Sibelius prize winner 2000
Born 28 May 1923 in Diclosânmartin, Transylvania, Romania
Died 12 June 2006 in Vienna, Austria
György Ligeti went to school in Cluj and studied composition in 1941–1943 with Ferenc Farkas at the Conservatory of the same city. In 1945‑1949 he studied composition with Sándor Veress and Ference Farkas at the Franz Liszt Music Academy in Budapest where he also taught harmony and counterpoint between 1950 and 1956.
He fled from Hungary in 1956 and worked in the Electronic Music Studio of the Westdeutscher Rundfunk (West German Radio) in Cologne from 1957 to 1959. He settled down in Vienna in 1959 and became an Austrian citizen in 1967.
In the sixties Ligeti was a yearly lecturer at the summer courses in Darmstadt and also guest professor at the Music Academy in Stockholm. He was recipient of the Berlin artists’ grant of the DAAD (Deutscher Akademischer Austauschdienst, German Academic Exchange Service) in 1969–1970 and in 1972 he was composer in residence at Stanford University. He taught composition at the Hamburg Music Academy from 1973 to 1989.
With his orchestral works Apparitions (1958–59) and Atmosphéres (1961) he developed a new musical style which is marked by a highly dense polyphony (micropolyphony) and static formal development.
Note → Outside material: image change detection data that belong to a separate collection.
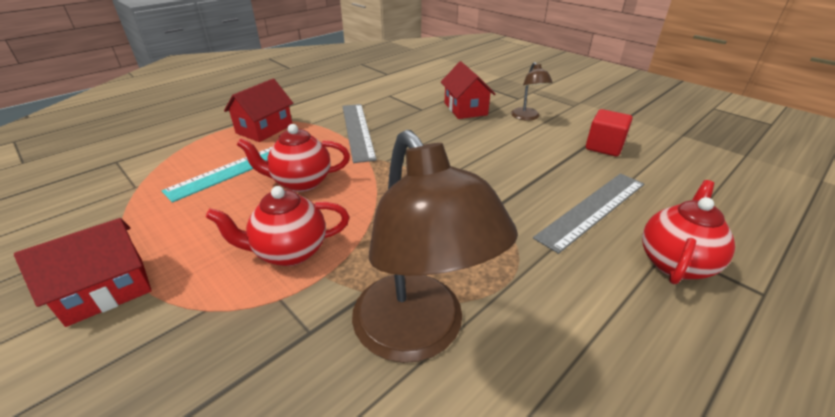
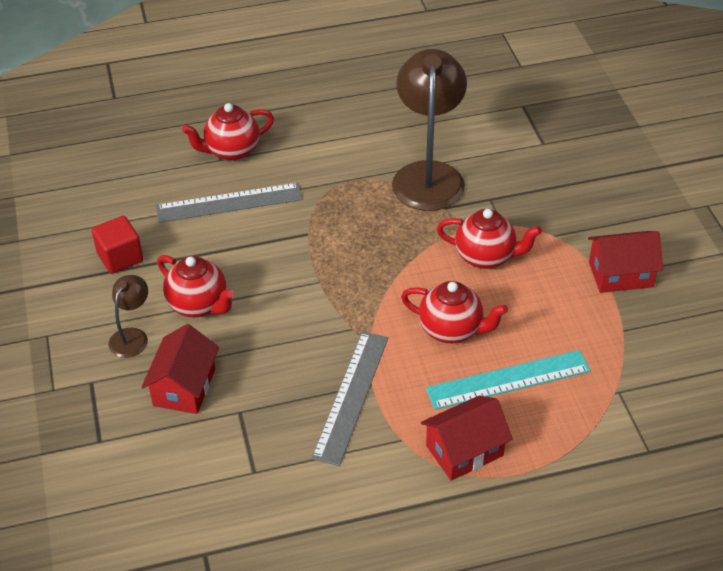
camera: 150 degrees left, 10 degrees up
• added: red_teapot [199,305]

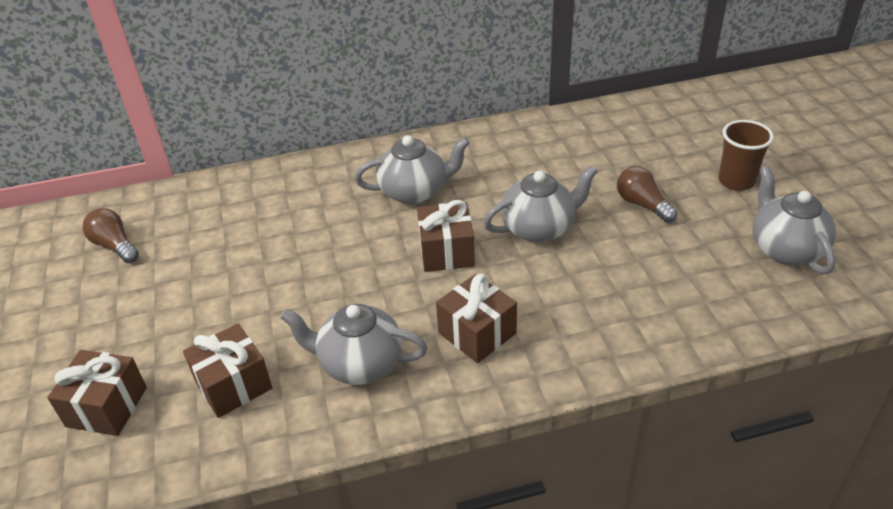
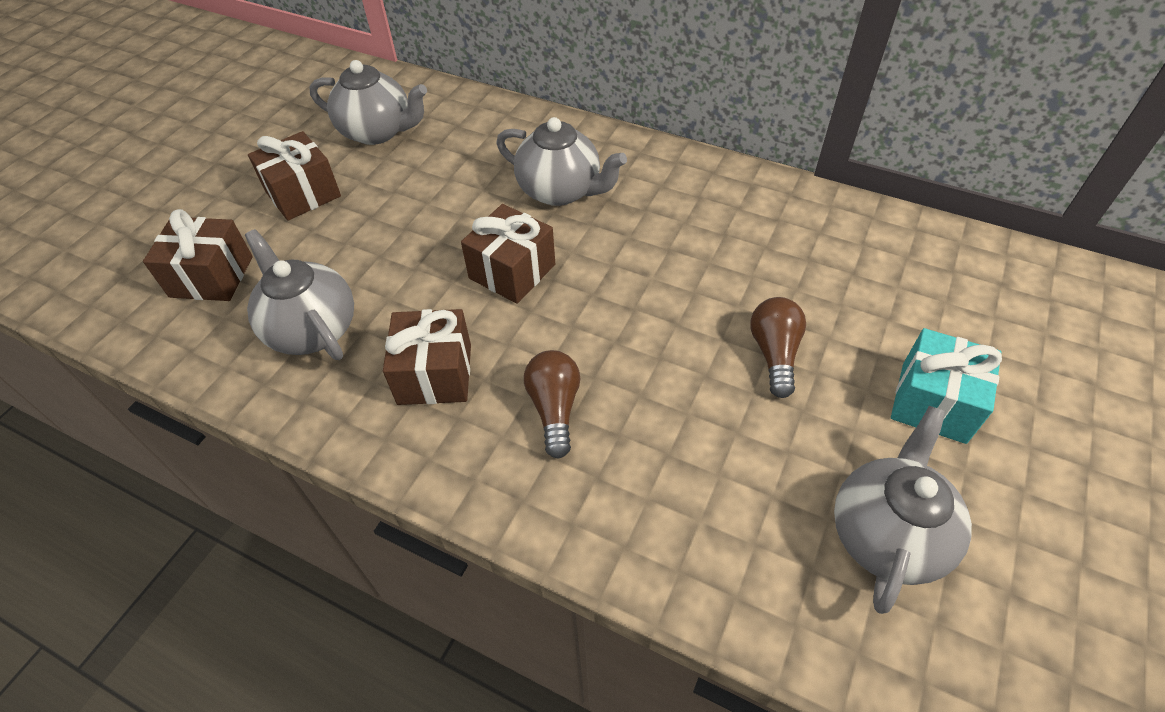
camera: 40 degrees right, 10 degrees up
• moved: brown_gift [107,407] to [303,194]
• moved: brown_light_bulb [115,246] to [554,408]
• moved: grey_teapot [539,228] to [377,132]
• replaced: brown_cup [736,181] to turquoise_gift [933,402]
His important works of the sixties are the Requiem (1963–65), Lux aeterna (1966), Continuum (1968), the String Quartet Nr. 2 (1968) and the Chamber Concerto (1969–70).
During the course of the seventies his polyphonic writing became more transparent and more melodic as one can hear in Melodien (1971) and the opera Le Grand Macabre (1974–77). He finally developed a complex polyrhythmical composition technique on which are based the works of the eighties and nineties, especially the Trio for Violin, Horn and Piano (1982), the Etudes pour piano (1985–2001), the Piano Concerto (1985–88), the Sonata for Viola Solo (1991–94), the Hamburg Concerto for Horn and Orchestra (1998–2002) and Sippal, doppal, nádihegedúvel for Mezzosoprano and four Percussionists (2000).